Mapping, fine-mapping, and identification of a candidate gene for NCL in ASTs. (A) A single locus with strong genome-wide significance was identified on CFA09 (larger black diamonds) and confirmed (white diamonds); see Table S2. The −log(P values) are reported on the y-axis. The 2.8-Mb candidate region defined by our linkage analysis (18) is shown. (B) Fine-mapping using haplotype analysis for NCL. Haplotypes identified in affected ASTs are shown as boxes (NCL allele, black boxes; alternative allele, white boxes). Genotyped microsatellites and SNPs are indicated in their 5′-3′ position, and their position on CFA09 is shown. The Haplotypes with a frequency <2% are omitted. In the bottom part, candidate genes within the critical region are shown. The relative positions of markers are indicated by vertical black lines, and the nonsynonymous associated ARSG-SNP is represented by an asterisk. (C) (Left) N-terminal sequence of ARSG or predicted ARS from metazoans is aligned with the N-terminal amino acids of human ARS. Conserved amino acids are in bold type. Arrows point to two of the 10 residues involved in the catalytic site of arylsulfatases (22), with positions referring to the canine ARSG. The R99 mutant in affected dogs is highlighted by an asterisk. (Right) The sequence flanking the R99 of the canine WT ARSG protein (ARSG) is aligned with the corresponding sequence of the mutated protein (ARSG-NCL) and best aligned with the R84 of the human WT ARSA (ARSA), replaced by a glutamine (Q) or a tryptophane (W) in some patients affected by metachromatic leukodystrophy [ARSA-ML1; (25) and ARSA-ML2, (24)].

Fig. 3.

The highly conserved R99 is critical for ARSG activity. (A) In HEK293T cells, similar overexpression levels of C-ter Myc-tagged WT (WT-Myc) or variant (p.R99H-Myc) human ARSG are validated in a Western blot assay (WB) by their specific immunoreactivity with an anti-Myc antibody (asterisk).
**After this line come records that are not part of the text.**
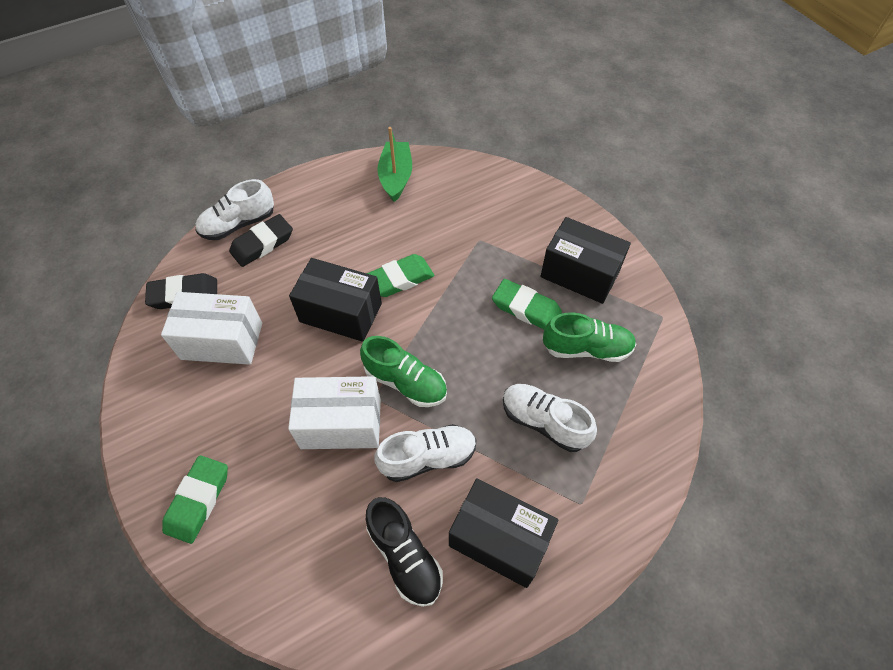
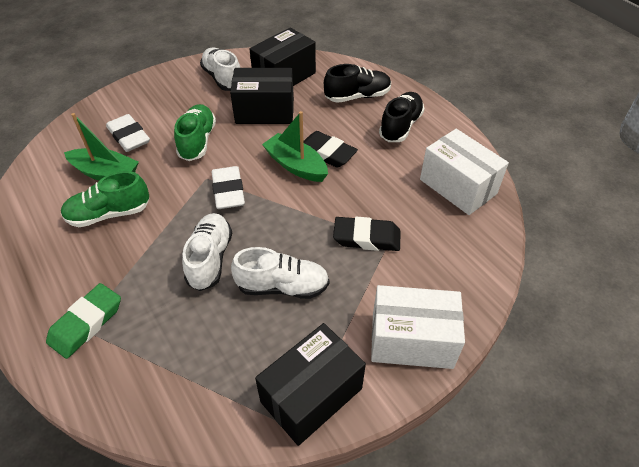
black shoe: 1 -> 2
green boat: 1 -> 2
green eraser: 3 -> 1
white eraser: 0 -> 2

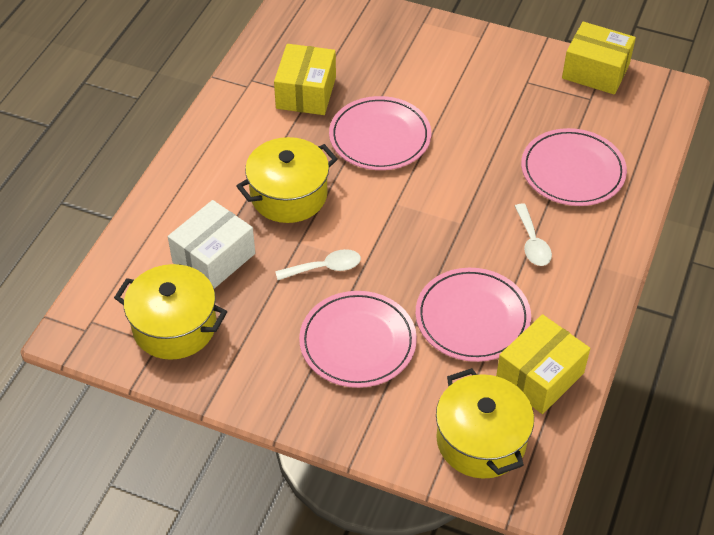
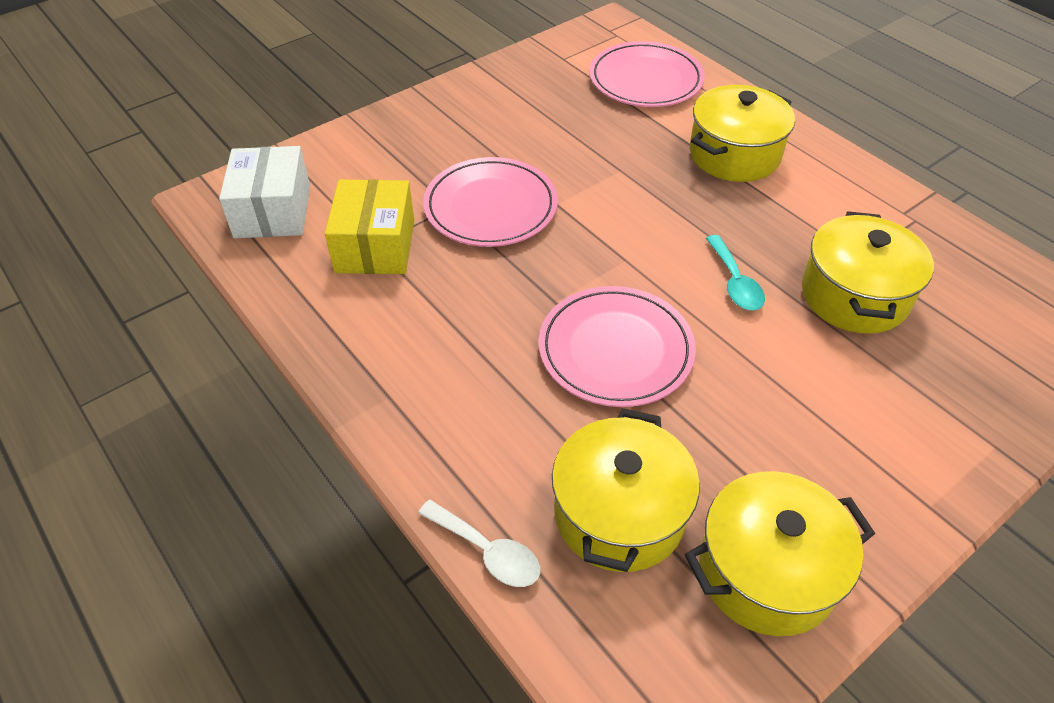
pink plate: 4 -> 3
turquoise spoon: 0 -> 1
white spoon: 2 -> 1
yellow box: 3 -> 1
yellow pot: 3 -> 4

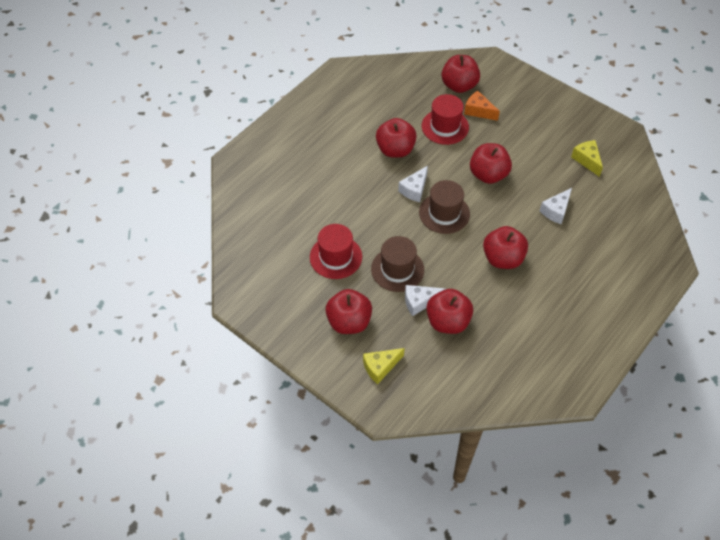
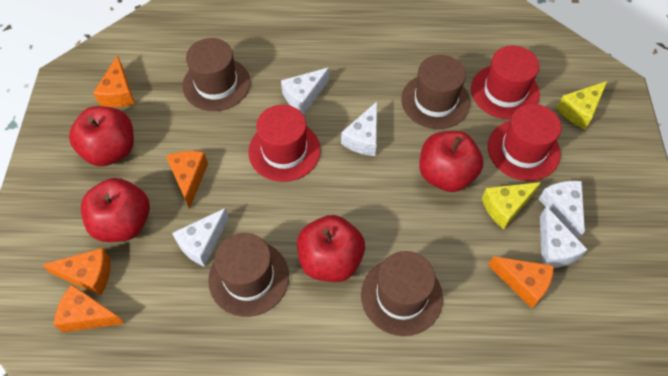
brown hat: 2 -> 4
orange cheese: 1 -> 5
red apple: 6 -> 4
red hat: 2 -> 3
white cheese: 3 -> 5

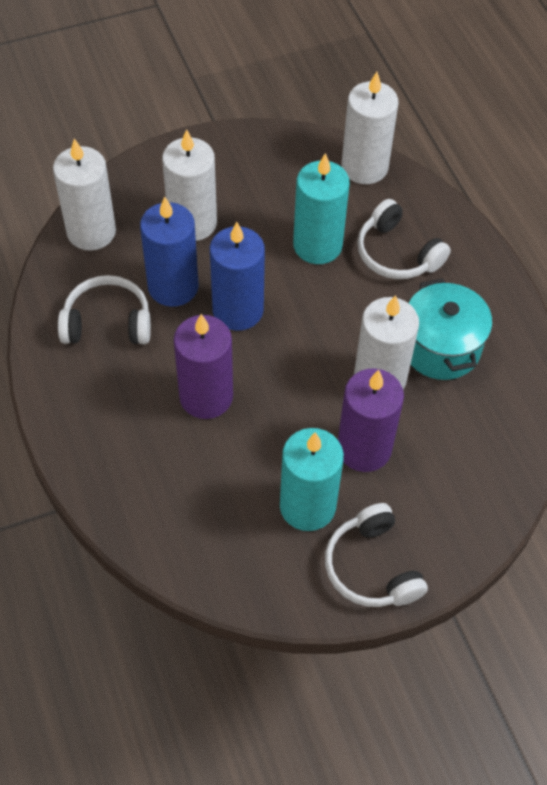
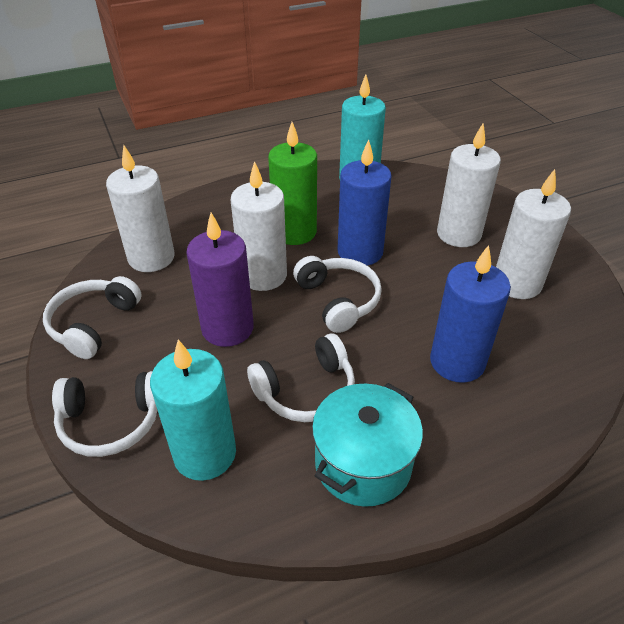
green candle: 0 -> 1
purple candle: 2 -> 1
white headphones: 3 -> 4

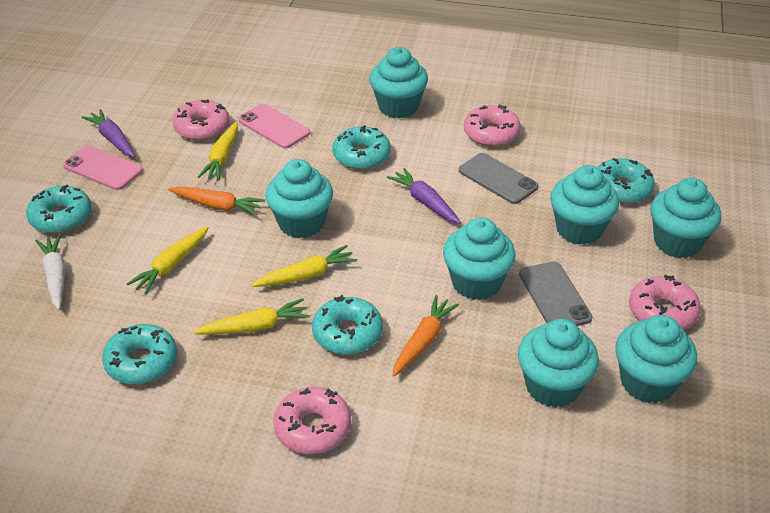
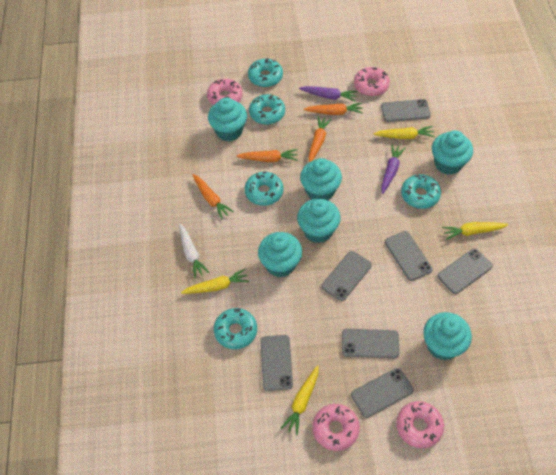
grey phone: 2 -> 7
orange carrot: 2 -> 4
pink phone: 2 -> 0
turquoise cupcake: 7 -> 6

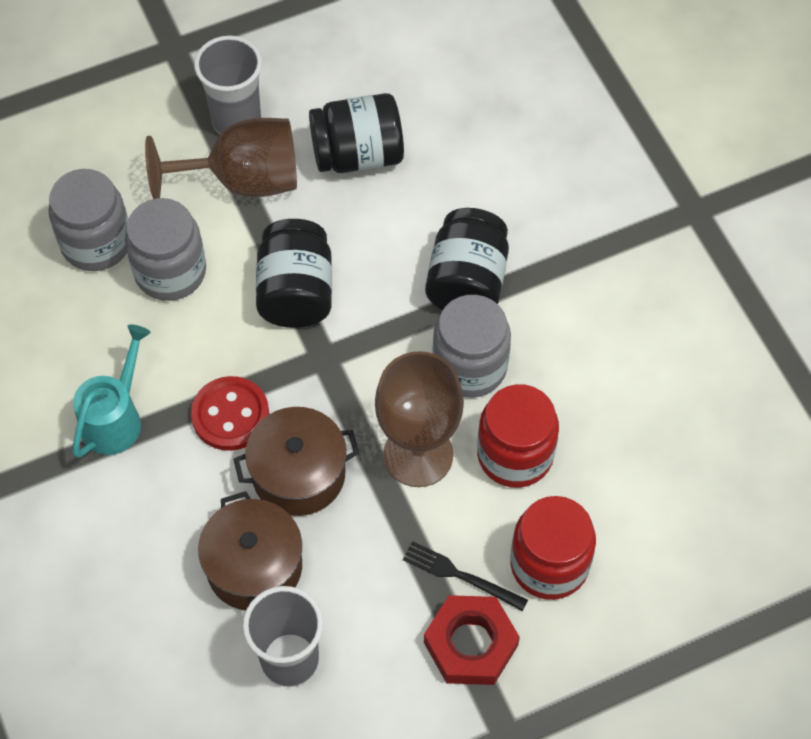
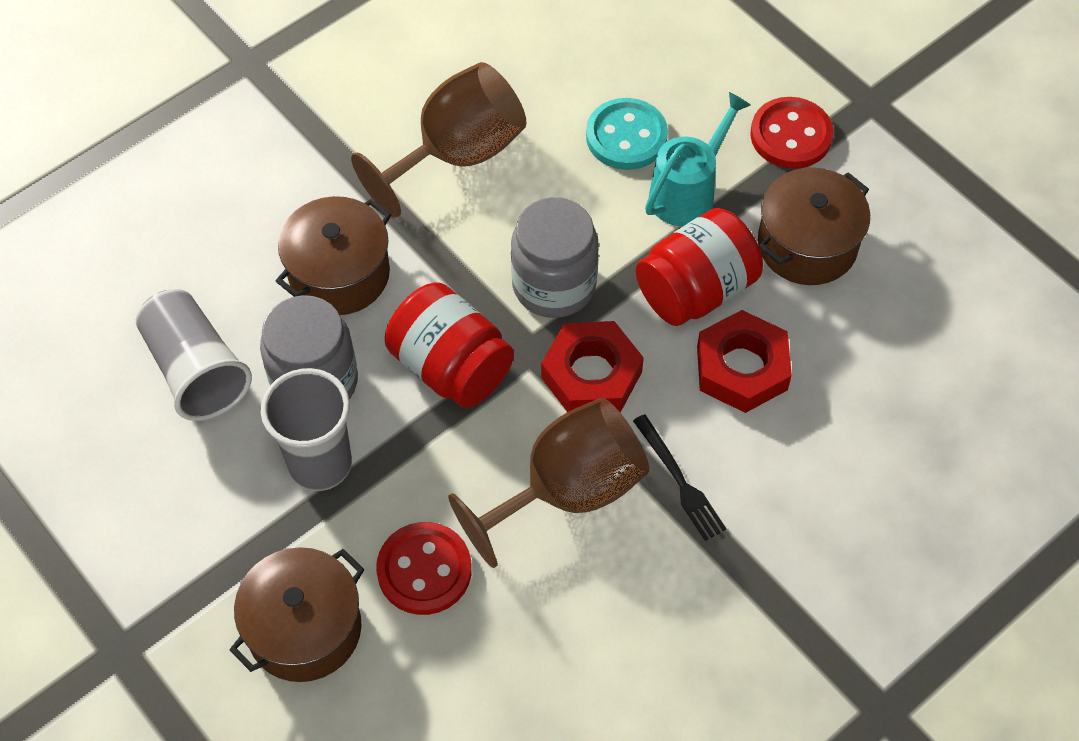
black jar: 3 -> 0
brown pot: 2 -> 3
grey jar: 3 -> 2
red button: 1 -> 2
red nut: 1 -> 2
turquoise button: 0 -> 1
Proteins are detected at the expected molecular weight (63 kDa). NT, nontransfected cells. Adjusted levels of total proteins are confirmed by levels of the housekeeping calnexin. (B) These HEK293T cells were used to measure ARSG activity, expressed in nmol/h/mg of protein, using a method adapted from Frese et al. (32). Vertical bars represent the SEM for seven experiments. (C) Total leukocyte arylsulfatase activity was compared between homozygous (G/G) healthy controls, taken as the 100% reference activity level, and homozygous (A/A) affected ASTs. The number of sampled dogs is identified within each histogram, and vertical bars represent SEM.